American architect and painter

William Truman Aldrich FAIA (February 16, 1880 - June 2, 1966) was an American architect and painter. Though primarily a residential architect, he is also known for large museum buildings in Providence, Rhode Island, Worcester, Massachusetts and elsewhere.

==Life and career==
William Truman Aldrich was born February 16, 1880, to Nelson W. Aldrich, United States Representative from Rhode Island from 1879 to 1881 and Senator from 1881 to 1911, and Abigail Pearce Truman Chapman.

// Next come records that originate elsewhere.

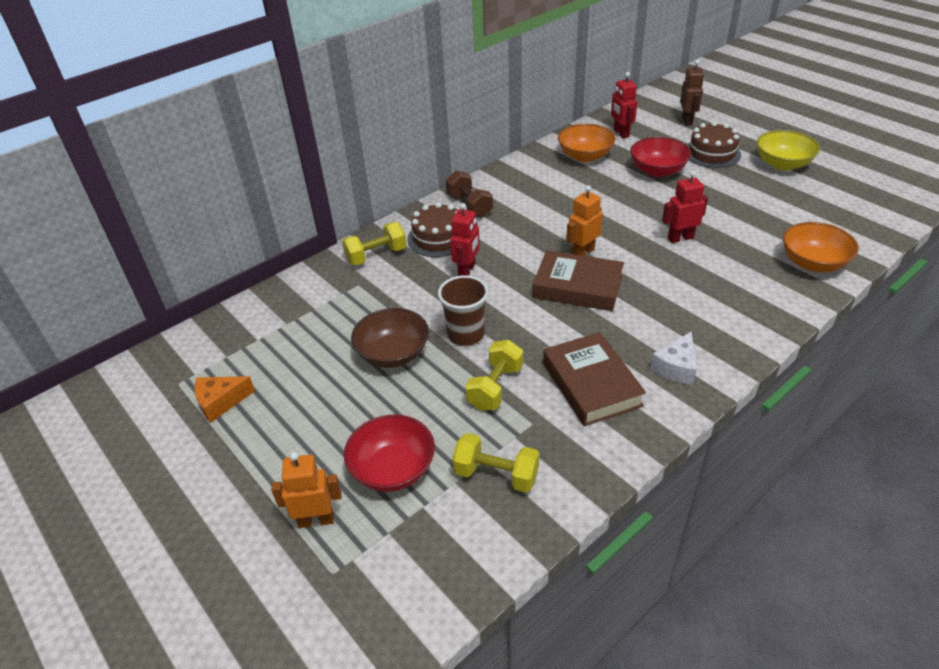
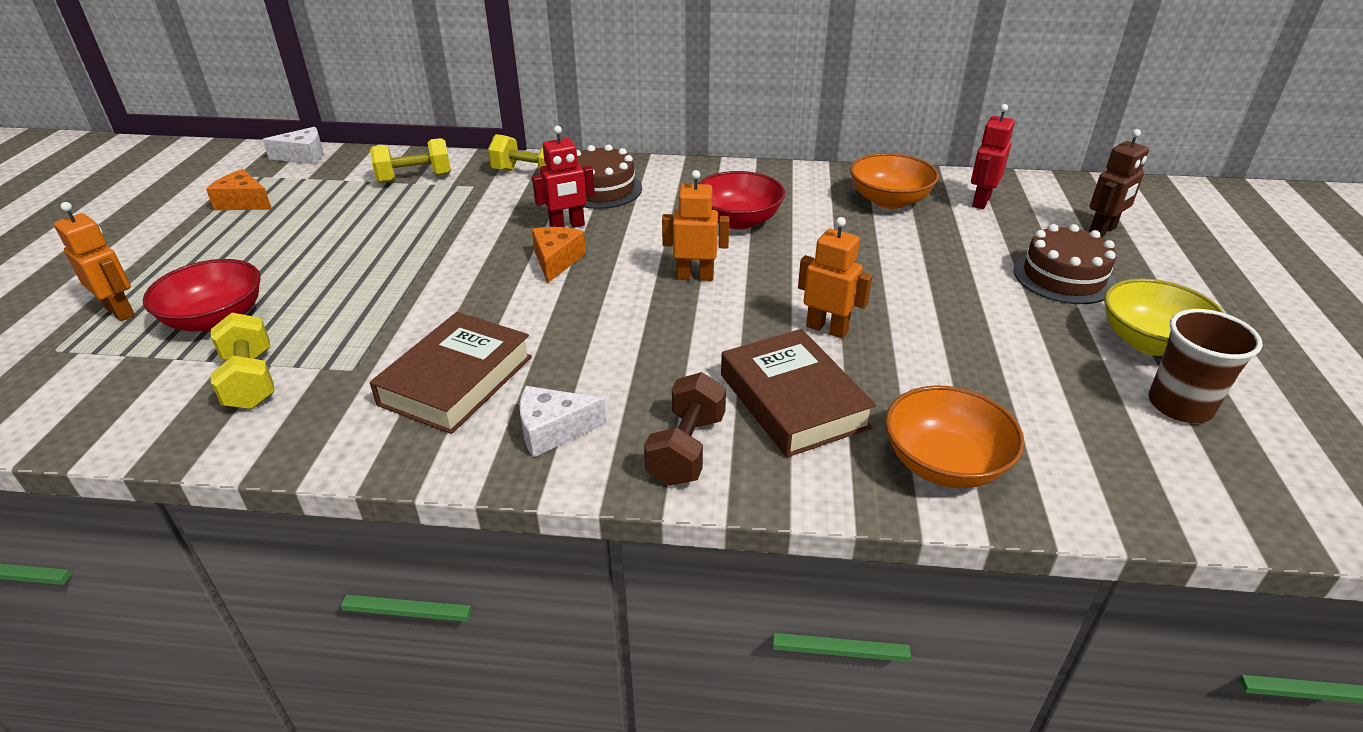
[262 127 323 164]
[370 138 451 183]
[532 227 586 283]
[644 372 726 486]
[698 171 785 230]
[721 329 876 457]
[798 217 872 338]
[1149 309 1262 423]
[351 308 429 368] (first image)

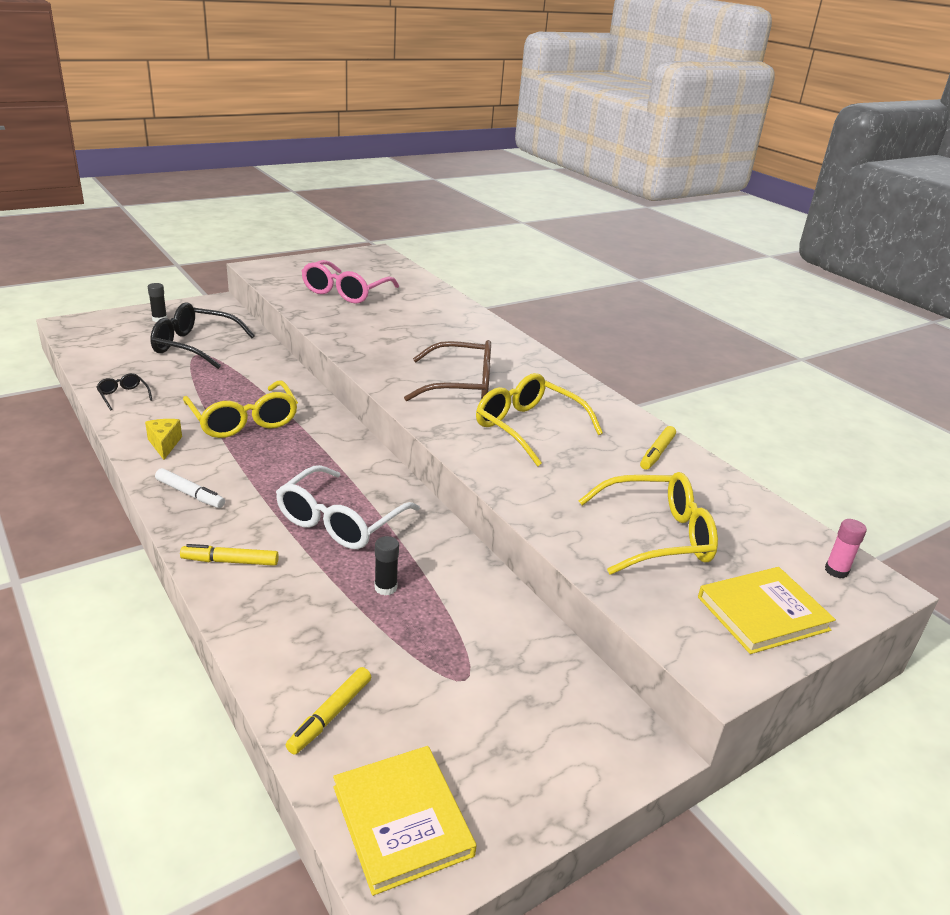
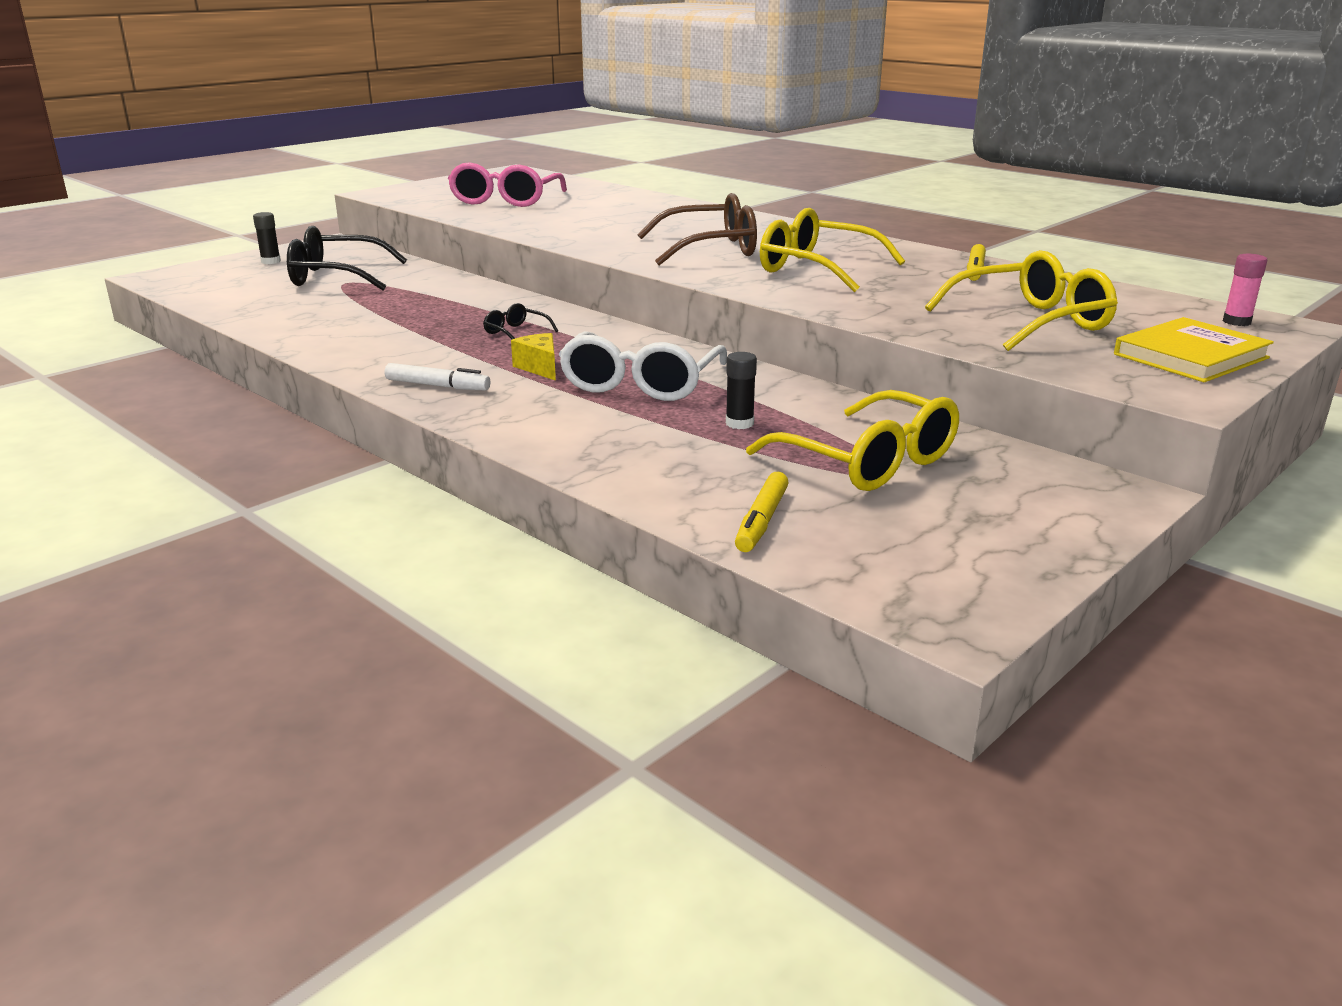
[483 303 558 339]
[511 333 556 381]
[746 390 959 491]
[180 544 279 566] (first image)
[333 746 477 896] (first image)

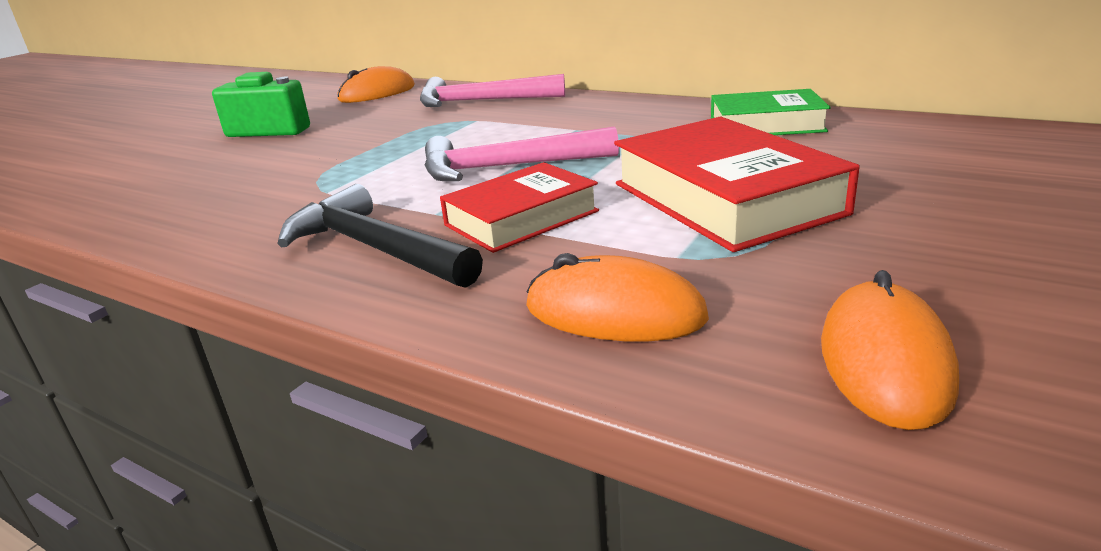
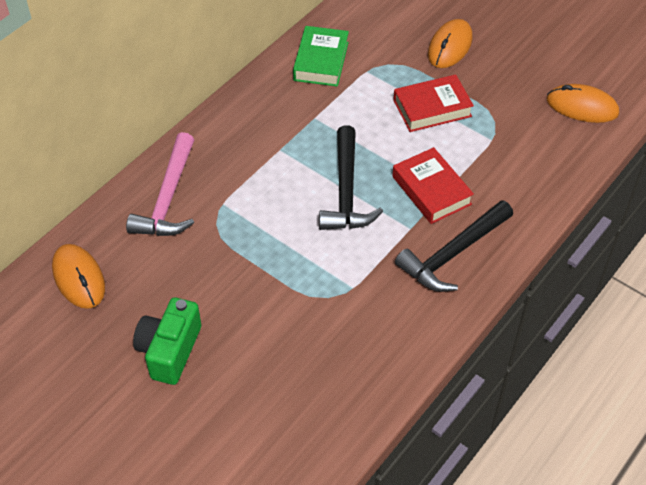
[319 126 383 230]
[393 74 474 132]
[428 19 472 68]

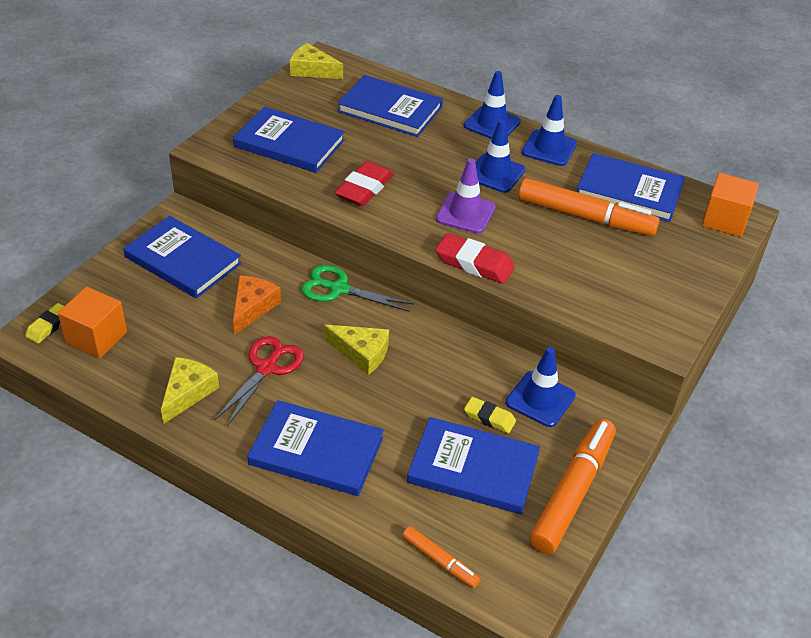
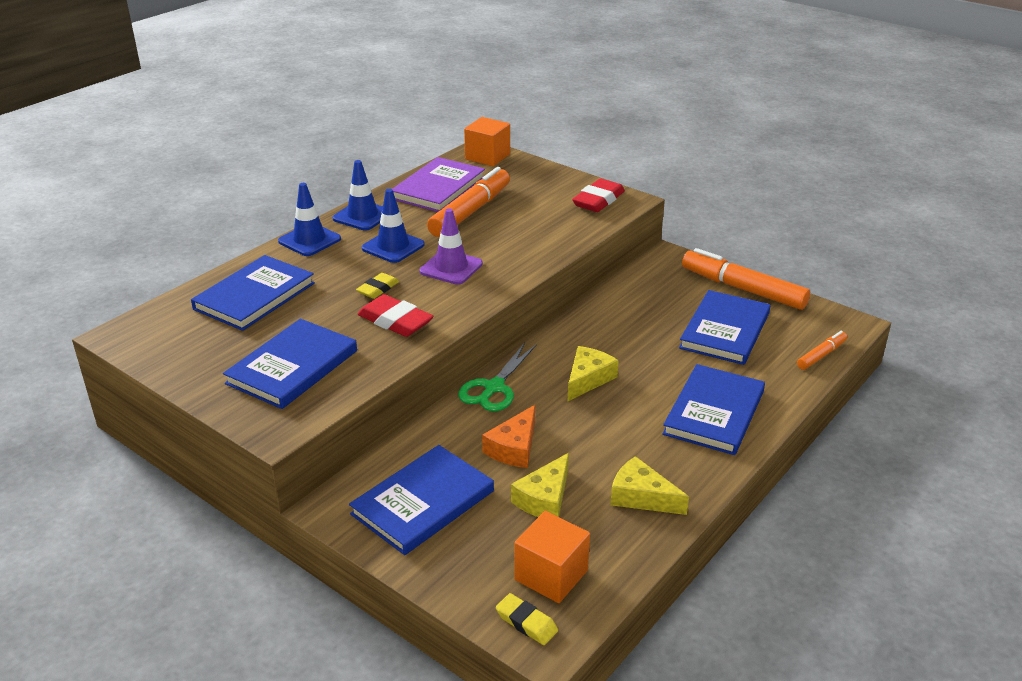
[356 273 399 299]
[392 157 485 212]
[482 405 535 468]
[511 453 569 517]
[572 179 625 212]
[214 336 304 426] (first image)
[506 347 576 427] (first image)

He graduated from the Massachusetts Institute of Technology in 1901, and then studied in Paris at the École nationale supérieure des Beaux-Arts. In 1909 he started working for Carrère & Hastings. In 1912 Aldrich returned to Boston and formed a partnership with fellow architect Robert P. Bellows. Bellows and Aldrich worked together until 1924, when both architects established separate offices. He continued to work as a private practitioner for the remainder of his career.

Between 1945 and 1950 he was a member of the United States Commission of Fine Arts.

==Work as an architect==
With Robert P. Bellows, Aldrich was responsible for a building for the School of Theology of Boston University (1916) and a large house in Providence, Rhode Island for lawyer Rush Sturges (1922), among other projects. This is now the President's House of Brown University.

After dissolving his partnership, Aldrich designed a number of prominent museum, academic and government buildings. These include the Eliza G. Radeke Building of the Rhode Island School of Design Museum (1926), the front building of the Worcester Art Museum in Worcester, Massachusetts (1931–33), the United States Post Office in Gloucester, Massachusetts (1932–35, with William Chester Chase) and Munger Hall (1933) and the original part of the Keohane Sports Center (1938) on the campus of Wellesley College. After World War II, Aldrich's most important work is the Memorial Chapel of the Brittany American Cemetery and Memorial in Normandy, France, completed in 1956.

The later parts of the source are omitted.